From: already5chosen@yahoo.com   
      
   On Wed, 14 Jan 2026 22:19:34 -0500   
   James Kuyper wrote:   
      
   > On 2026-01-14 04:03, Michael S wrote:   
   > > On Tue, 13 Jan 2026 21:24:16 -0500   
   > > "James Russell Kuyper Jr." wrote:    
   > ...   
   > >> I'm quite positive that you would consider anything that might give   
   > >> unexpected behavior to such code to be "crazy". The simplest   
   > >> example I can think of is that unsigned int is big-endian, while   
   > >> unsigned long is little-endian, and I would even agree that such an   
   > >> implementation would be peculiar, but such an implementation could   
   > >> be fully conforming to the C standard.   
   > >>    
   > >   
   > > You are inventive!    
   >    
   > As a programmer, I paid close attention to what was and was not   
   > guaranteed about the software that I used.

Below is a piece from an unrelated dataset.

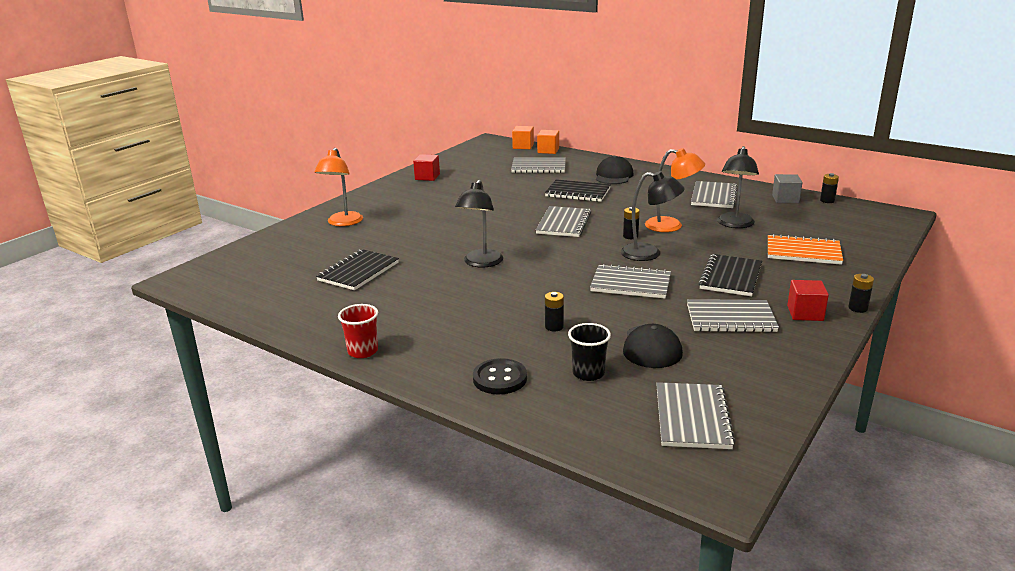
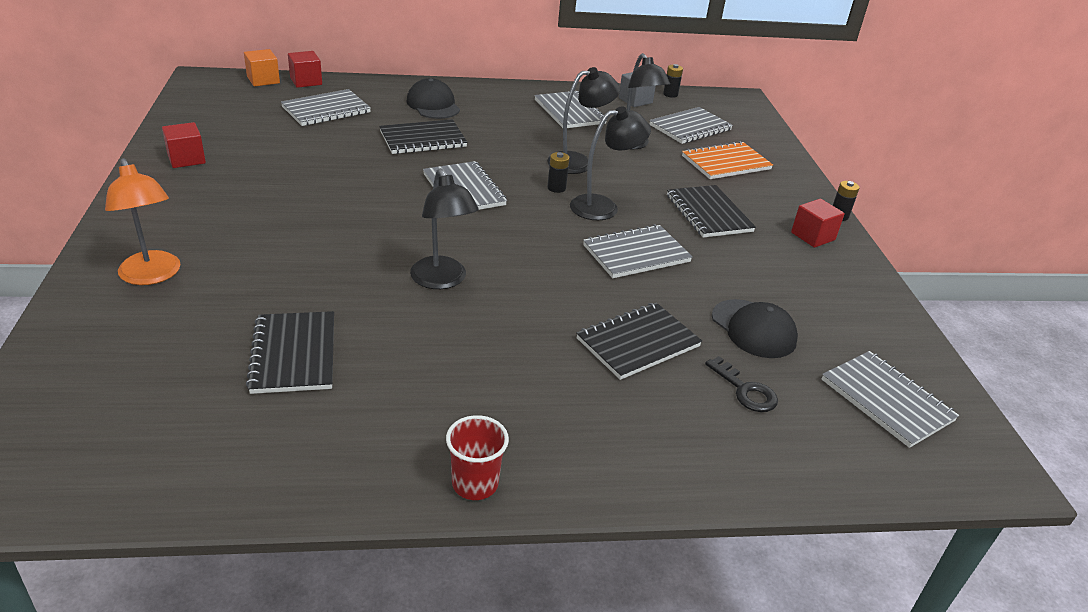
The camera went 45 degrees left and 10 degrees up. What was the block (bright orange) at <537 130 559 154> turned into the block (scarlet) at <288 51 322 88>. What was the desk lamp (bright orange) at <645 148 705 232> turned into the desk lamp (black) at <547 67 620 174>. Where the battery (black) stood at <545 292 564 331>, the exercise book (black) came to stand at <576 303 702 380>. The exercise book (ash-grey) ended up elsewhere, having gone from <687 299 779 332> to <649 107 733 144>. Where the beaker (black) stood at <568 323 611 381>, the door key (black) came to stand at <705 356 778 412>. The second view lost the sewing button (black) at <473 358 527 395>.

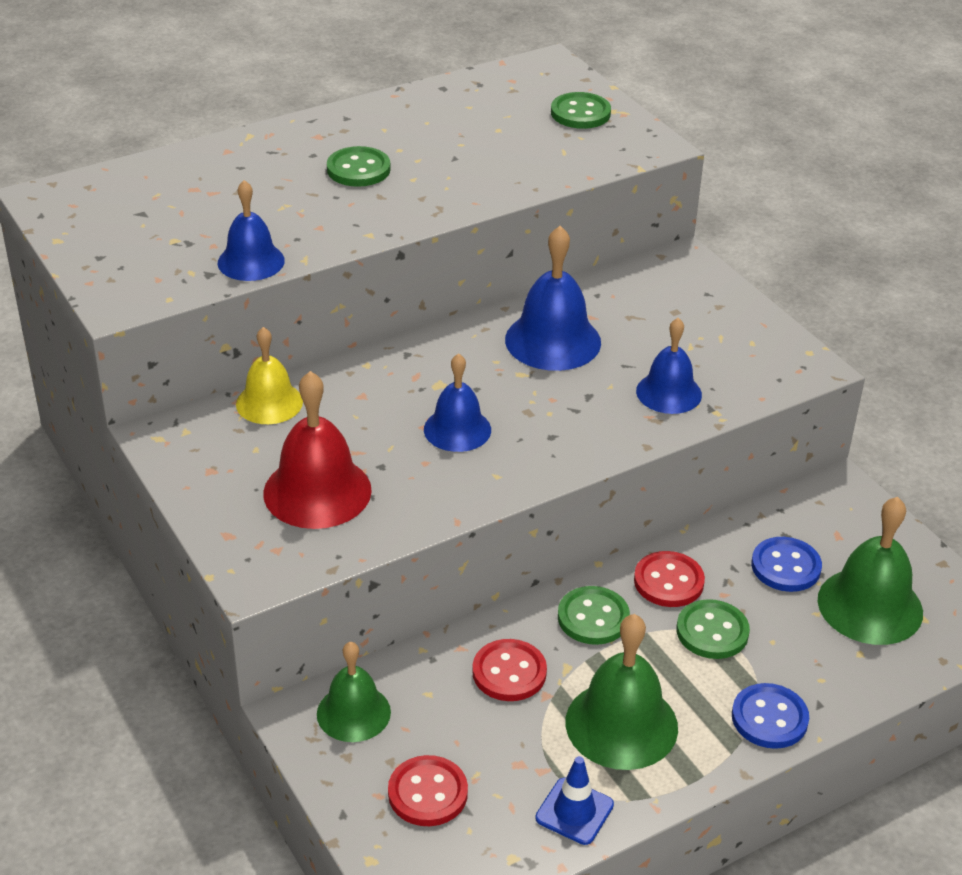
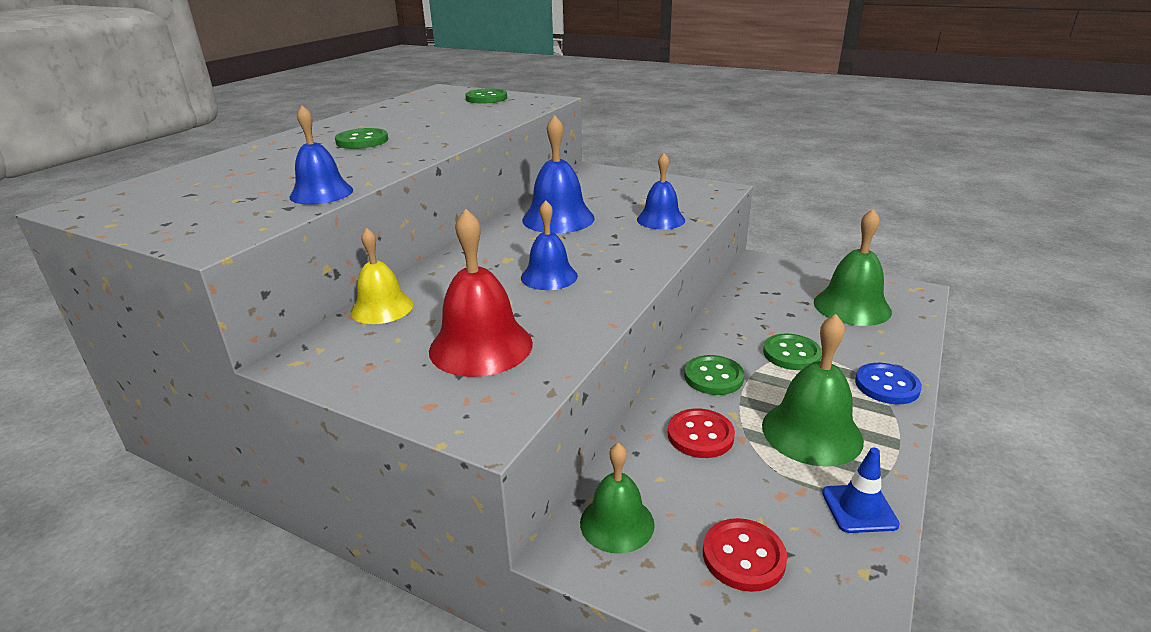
The camera went 30 degrees left and 10 degrees down. The second view lost the sewing button (blue) at <751 537 822 592>. The second view lost the sewing button (scarlet) at <634 551 705 607>.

As a result, I've noticed   
   > many things, such as the fact that the standard imposes no   
   > requirements on the order of the bytes (or even of the bits) that are   
   > used to represent arithmetic values.   
   >   
      
   Luckily apart from requirements of the Standard, compilers, except for   
   toy/hobby ones, are constrained by need to have user. That places a   
   bounds on creativity of their authors.   
      
   > ...   
   > >> Which is precisely what's wrong about your approach - it relies   
   > >> upon intimate knowledge of the ABI. Specifically, it relies on   
   > >> unsigned int and unsigned long happening to have exactly the same   
   > >> size and representation.   
   > >>    
   > >   
   > > I consider the latter a basic knowledge of ABI rather than an   
   > > intimate. For me programming feels uncomfortable without such   
   > > knowledge. That is, I can manage without, but do not want to.   
   > > Your mileage appears to vary.    
   > I've spent most of my career working under rules that explicitly   
   > prohibited me from writing code that depends upon such details. As a   
   > result, I actually have relatively little knowledge of how any   
   > particular implementation of C that I used decided to handle issues   
   > that the C standard left unspecified. I've always written my code so   
   > that it would do what it's supposed to do, regardless of which   
   > choices any given implementation made about things that are   
   > unspecified.   
   >    
      
   I don't have a lot of 1st hand experience of porting code between   
   seriously diverse systems.   
   From the people that have such experience I always hear the same thing:   
   portability of program that was never actually ported is an illusion.   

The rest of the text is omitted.